Ask HN: How can get people to stop gushing at me and, instead, promote me? - Mz

I have had a lot of talented, intelligent, important people gush at me about how wonderful I am, how wonderful my websites are, how fantastic my writing is. Everyone wants to pat me on the head, give me emotional encouragement and crap like that. When I say "Hey, I don't need that. I need money. I need traffic. I need help monetizing my websites." most people spit in my face and tell me the sites have zero commercial value and ther is no money in it, even people who latched onto me and made life changing decisions based on my writing say thhings like that.<p>I am frothing at the mouth frustrated. This has been going on for literally years and has been done to me by people whose names you might recognize. How do I get people to stop telling ME I am wondetful and, instead, get them to tell their five hundred closest friends I an wonderful, they should follow me on twitter, read my writing, donate, buy something, etc?<p>As of yesterday afternoon, my bank account is suddenly at negative a few thou. So my already difficult situation has gotten dramatically worse.
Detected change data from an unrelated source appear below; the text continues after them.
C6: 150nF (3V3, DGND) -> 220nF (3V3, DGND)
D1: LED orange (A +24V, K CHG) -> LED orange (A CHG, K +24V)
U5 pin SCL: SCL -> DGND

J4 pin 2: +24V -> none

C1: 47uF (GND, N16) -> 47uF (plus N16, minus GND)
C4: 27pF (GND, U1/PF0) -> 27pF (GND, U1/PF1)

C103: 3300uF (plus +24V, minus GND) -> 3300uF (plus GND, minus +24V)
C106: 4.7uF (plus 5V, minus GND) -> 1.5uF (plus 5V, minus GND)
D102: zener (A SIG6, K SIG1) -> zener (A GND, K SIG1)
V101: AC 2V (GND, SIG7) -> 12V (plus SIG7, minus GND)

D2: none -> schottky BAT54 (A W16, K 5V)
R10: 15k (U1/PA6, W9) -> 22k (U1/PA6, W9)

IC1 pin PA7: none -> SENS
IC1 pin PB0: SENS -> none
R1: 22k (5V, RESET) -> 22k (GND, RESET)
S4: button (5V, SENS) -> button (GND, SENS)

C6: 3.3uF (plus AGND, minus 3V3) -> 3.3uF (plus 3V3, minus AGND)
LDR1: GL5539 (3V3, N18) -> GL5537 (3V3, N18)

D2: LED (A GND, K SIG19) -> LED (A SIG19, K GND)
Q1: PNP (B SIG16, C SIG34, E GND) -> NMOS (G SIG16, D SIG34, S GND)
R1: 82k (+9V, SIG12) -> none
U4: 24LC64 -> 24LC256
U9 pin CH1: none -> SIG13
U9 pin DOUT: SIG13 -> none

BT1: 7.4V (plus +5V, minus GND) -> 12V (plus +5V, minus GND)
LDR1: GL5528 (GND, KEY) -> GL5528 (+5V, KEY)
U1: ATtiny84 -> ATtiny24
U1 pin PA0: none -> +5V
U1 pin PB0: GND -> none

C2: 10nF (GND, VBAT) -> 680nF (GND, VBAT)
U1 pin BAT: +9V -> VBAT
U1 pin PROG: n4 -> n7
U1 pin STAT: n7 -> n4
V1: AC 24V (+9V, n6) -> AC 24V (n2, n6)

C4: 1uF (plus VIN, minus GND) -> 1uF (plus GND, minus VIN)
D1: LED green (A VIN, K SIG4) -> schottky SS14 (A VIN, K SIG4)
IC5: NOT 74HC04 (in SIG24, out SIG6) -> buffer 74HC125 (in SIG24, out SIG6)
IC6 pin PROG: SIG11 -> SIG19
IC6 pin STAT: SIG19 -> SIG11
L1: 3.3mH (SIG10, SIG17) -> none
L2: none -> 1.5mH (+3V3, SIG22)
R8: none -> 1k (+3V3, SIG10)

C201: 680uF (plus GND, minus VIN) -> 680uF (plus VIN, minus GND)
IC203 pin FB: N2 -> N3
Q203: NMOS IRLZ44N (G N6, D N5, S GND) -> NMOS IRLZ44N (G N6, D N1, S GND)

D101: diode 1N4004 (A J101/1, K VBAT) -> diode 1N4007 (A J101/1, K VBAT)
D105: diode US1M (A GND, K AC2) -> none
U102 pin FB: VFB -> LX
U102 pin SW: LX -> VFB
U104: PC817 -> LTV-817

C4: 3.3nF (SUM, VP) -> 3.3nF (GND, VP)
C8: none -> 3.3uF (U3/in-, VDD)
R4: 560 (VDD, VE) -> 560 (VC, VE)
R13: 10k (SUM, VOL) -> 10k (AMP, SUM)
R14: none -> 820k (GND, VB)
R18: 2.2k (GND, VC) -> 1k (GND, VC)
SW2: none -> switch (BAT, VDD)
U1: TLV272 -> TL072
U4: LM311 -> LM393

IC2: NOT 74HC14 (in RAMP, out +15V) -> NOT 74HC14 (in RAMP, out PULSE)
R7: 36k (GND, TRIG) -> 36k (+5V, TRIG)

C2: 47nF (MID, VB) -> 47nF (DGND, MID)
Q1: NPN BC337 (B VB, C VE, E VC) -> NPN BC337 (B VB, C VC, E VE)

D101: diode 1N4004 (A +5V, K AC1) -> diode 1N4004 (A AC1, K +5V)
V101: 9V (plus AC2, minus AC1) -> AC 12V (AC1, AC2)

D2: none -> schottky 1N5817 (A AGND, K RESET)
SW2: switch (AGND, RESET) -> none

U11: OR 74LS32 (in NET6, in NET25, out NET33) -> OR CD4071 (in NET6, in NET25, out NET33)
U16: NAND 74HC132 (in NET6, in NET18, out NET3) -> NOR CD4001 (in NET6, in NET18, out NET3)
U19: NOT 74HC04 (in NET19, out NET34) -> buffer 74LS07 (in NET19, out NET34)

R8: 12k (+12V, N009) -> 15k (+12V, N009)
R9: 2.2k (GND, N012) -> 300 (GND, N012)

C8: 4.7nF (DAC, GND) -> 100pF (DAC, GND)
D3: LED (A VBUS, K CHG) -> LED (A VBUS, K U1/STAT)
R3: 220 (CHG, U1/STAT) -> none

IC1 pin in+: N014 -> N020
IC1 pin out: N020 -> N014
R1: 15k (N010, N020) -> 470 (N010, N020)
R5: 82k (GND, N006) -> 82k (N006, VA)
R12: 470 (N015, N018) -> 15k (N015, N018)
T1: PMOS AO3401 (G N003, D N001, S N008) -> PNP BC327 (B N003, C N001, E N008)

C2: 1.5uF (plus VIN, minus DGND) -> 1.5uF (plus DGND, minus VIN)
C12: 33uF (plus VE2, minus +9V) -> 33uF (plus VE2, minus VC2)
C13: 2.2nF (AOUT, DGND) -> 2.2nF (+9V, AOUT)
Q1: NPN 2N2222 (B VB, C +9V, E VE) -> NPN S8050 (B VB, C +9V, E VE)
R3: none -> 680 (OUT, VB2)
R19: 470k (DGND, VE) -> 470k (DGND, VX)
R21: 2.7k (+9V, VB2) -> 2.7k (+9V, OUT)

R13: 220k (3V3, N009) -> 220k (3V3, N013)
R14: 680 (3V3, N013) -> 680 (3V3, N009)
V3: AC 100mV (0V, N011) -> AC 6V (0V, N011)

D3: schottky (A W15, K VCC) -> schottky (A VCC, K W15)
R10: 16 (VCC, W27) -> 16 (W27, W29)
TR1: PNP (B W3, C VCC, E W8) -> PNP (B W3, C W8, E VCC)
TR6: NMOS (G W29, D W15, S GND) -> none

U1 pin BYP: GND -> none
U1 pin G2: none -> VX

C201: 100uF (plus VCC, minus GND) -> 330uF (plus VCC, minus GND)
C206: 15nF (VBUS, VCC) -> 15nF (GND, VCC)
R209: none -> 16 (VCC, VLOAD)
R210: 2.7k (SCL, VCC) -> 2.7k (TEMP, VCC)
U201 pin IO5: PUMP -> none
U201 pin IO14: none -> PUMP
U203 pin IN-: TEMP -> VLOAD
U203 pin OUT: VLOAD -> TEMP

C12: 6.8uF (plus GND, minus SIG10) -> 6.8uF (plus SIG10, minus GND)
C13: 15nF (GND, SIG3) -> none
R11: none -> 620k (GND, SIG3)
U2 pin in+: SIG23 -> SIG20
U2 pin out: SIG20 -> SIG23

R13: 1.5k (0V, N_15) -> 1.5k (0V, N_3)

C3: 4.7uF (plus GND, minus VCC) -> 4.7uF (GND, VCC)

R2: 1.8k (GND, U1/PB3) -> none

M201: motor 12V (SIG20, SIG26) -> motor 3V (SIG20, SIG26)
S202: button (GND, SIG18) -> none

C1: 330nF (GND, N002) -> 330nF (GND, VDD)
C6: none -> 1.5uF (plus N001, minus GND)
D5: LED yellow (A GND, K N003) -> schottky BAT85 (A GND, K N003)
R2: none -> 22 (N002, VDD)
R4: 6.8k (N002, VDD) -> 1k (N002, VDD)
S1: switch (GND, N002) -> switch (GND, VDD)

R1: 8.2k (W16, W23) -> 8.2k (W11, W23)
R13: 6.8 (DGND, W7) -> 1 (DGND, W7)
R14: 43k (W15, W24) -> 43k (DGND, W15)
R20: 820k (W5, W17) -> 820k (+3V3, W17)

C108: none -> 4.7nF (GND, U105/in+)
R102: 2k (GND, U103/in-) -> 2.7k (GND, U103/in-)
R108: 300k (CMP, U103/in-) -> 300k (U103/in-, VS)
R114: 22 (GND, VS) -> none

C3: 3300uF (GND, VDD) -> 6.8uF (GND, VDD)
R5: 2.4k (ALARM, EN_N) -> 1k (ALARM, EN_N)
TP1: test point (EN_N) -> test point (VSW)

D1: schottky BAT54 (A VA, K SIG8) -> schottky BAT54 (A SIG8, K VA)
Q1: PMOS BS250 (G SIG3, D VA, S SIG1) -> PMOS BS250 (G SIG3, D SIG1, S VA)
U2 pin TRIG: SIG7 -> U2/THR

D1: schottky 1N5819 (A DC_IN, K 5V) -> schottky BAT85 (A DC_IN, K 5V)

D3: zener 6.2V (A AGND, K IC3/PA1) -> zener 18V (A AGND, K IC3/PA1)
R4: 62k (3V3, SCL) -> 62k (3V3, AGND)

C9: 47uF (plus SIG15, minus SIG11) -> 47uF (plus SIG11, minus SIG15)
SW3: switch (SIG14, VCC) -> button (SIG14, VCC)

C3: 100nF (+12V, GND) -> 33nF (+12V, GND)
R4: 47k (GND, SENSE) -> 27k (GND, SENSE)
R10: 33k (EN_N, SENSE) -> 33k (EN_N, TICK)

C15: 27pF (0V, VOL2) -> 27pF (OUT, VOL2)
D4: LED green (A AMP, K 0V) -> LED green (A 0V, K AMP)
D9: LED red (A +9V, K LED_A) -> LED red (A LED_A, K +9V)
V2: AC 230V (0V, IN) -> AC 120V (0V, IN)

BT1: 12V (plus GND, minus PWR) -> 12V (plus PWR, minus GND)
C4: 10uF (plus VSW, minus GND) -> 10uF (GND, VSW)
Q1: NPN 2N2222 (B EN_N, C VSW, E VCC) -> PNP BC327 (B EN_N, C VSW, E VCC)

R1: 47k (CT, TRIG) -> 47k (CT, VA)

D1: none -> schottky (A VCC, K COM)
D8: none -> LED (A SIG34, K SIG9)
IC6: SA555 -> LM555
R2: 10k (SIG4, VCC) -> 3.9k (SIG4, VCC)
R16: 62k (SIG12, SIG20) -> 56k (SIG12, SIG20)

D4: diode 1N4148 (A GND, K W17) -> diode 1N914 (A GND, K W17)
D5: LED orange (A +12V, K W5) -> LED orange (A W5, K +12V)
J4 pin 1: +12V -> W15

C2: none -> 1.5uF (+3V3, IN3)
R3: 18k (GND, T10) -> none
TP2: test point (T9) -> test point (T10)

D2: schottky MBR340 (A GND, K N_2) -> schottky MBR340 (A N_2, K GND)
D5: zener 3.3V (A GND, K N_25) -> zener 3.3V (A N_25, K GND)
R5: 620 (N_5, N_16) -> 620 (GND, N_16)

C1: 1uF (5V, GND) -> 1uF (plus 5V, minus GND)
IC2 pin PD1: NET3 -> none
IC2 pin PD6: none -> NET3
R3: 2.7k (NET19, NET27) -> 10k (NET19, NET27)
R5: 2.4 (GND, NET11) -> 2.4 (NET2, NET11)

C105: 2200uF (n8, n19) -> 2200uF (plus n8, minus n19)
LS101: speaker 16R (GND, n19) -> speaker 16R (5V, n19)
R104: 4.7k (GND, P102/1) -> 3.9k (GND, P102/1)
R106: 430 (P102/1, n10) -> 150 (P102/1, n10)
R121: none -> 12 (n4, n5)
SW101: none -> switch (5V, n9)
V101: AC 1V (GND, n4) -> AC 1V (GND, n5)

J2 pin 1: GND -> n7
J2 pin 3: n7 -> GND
I need to solve this post haste.<p>Thanks.
======
prehnra
This is probably going to be hard to hear, but the reason why people say nice
things in private but don't promote you in public is that there is no risk or
cost in saying nice things, but if they endorse you then their reputations are
tied to yours. Or it might even be a level of effort thing (short encouraging
messages are easy, promotion is harder).

Also, I assume we are hearing frustration in your post, but it comes across as
entitlement and bad attitude. I hope you don't use this tone with the people
you are asking to promote you.

Sorry, I know this is not a good situation for you. Good luck.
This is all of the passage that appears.